Pour lui, l’identité salésienne ne se défend pas en se rigidifiant, mais en respirant avec le temps présent : en cultivant la fidélité à l’esprit, non à la lettre, en ayant le courage d’innover sans rompre, en mettant au centre la personne plus que les structures.
En cela, il fut étonnamment moderne et précurseur.

Une spiritualité concrète et lumineuse
À côté du pédagogue, émerge l’homme spirituel. Don Rinaldi était profondément dévot de Marie Auxiliatrice, mais il ne fut jamais un mystique détaché. Sa spiritualité était simple, quotidienne, faite de confiance et de réalisme.
Il suivait la ligne de Saint François de Sales : douceur, optimisme chrétien, et une sérénité qui naît de l’abandon à Dieu.
Il savait que la sainteté n’est pas une exception, mais un chemin concret : elle se vit dans la patience, le service, l’éducation.

Père d’une famille en croissance
Son regard ne s’est pas limité aux salésiens consacrés. Rinaldi fut un bâtisseur de la Famille Salésienne : il a renforcé les Coopérateurs, soutenu avec énergie les Filles de Marie Auxiliatrice, et encouragé la présence apostolique des laïcs.
En 1921, il a fondé à Ivréa le premier séminaire missionnaire pour les jeunes destinés aux missions étrangères : un signe de confiance dans les jeunes et dans l’universalité de l’Évangile.
Il est mort le 5 décembre 1931. Avec le temps, sa figure s’est révélée dans toute sa grandeur. Le 29 avril 1990, Jean-Paul II l’a proclamé Bienheureux, reconnaissant sa sainteté simple et paternelle.

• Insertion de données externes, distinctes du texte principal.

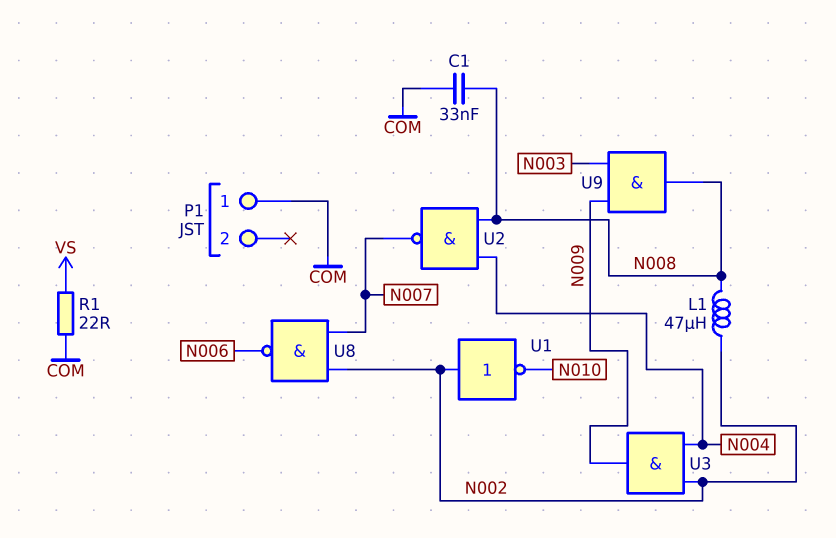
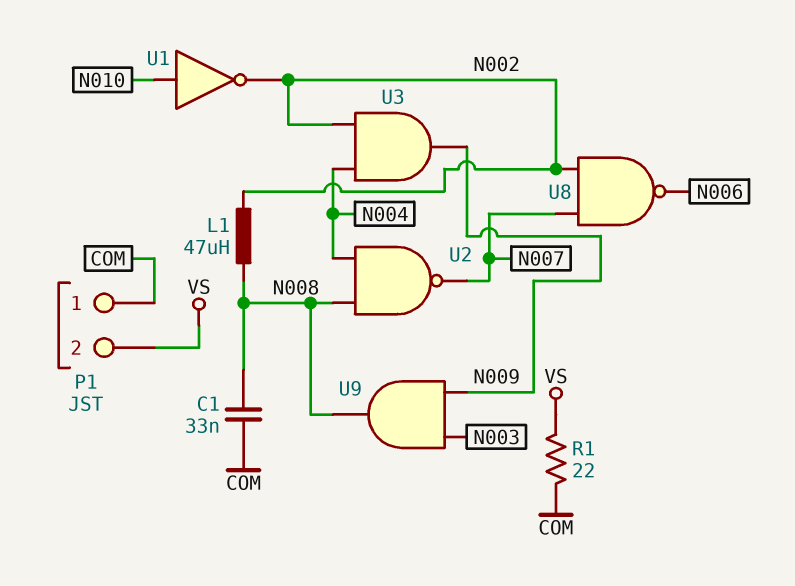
P1 pin 2: none -> VS
U1: NOT (in N002, out N010) -> NOT (in N010, out N002)

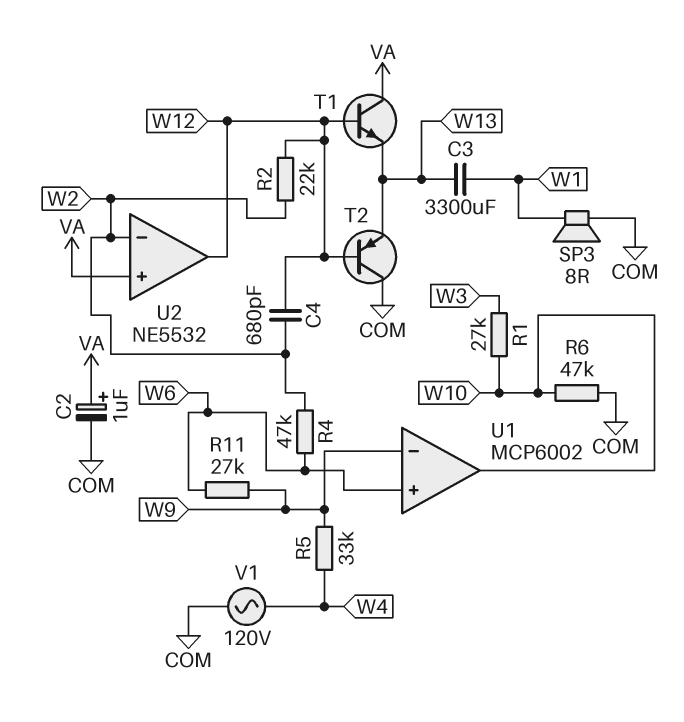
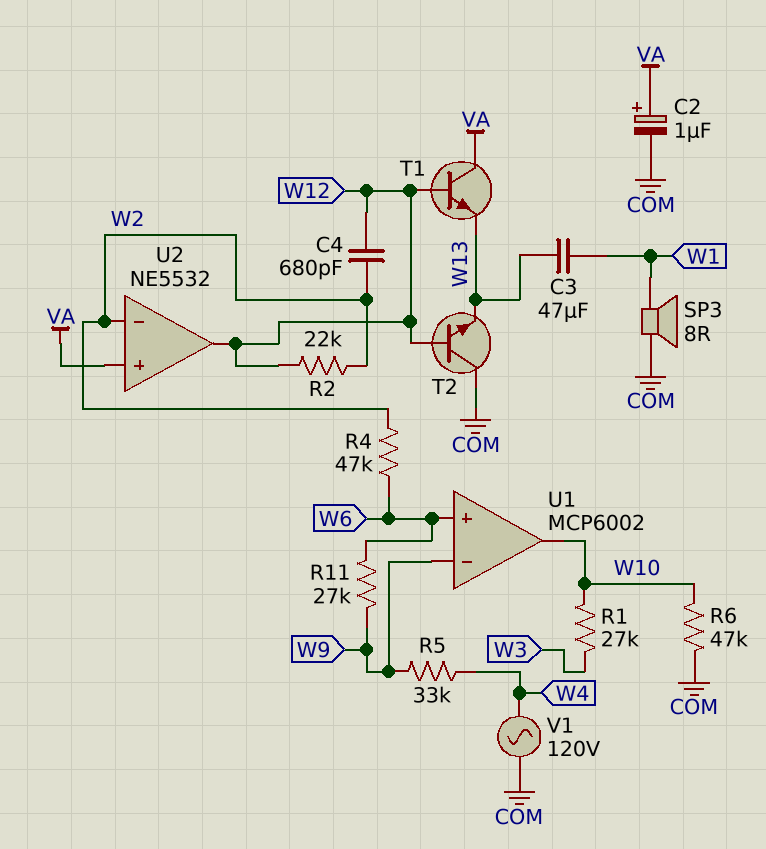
C3: 3300uF (W1, W13) -> 47uF (W1, W13)
T2: PNP (B W12, C COM, E W13) -> NPN (B W12, C COM, E W13)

Un héritage qui parle encore
Aujourd’hui, la figure de Don Filippo Rinaldi redevient une source d’inspiration. Dans un monde qui peine à éduquer et à générer la confiance, son témoignage rappelle que l’éducation et la sainteté vont de pair.
Il a porté l’héritage de Don Bosco au cœur du XXe siècle avec une fidélité créative : sans nostalgie, sans forcer, avec la force silencieuse de l’amour qui accompagne.
Son message reste actuel :
– éduquer est un acte de paternité et de confiance ;
– l’esprit salésien vit quand il devient une famille ;
– l’innovation n’est vraie que lorsqu’elle naît de l’Évangile.

Don Rinaldi continue d’enseigner que la sainteté n’est pas faite de gestes extraordinaires, mais de bonté quotidienne. C’est le secret le plus simple — et le plus révolutionnaire — de toute éducation qui naît du cœur.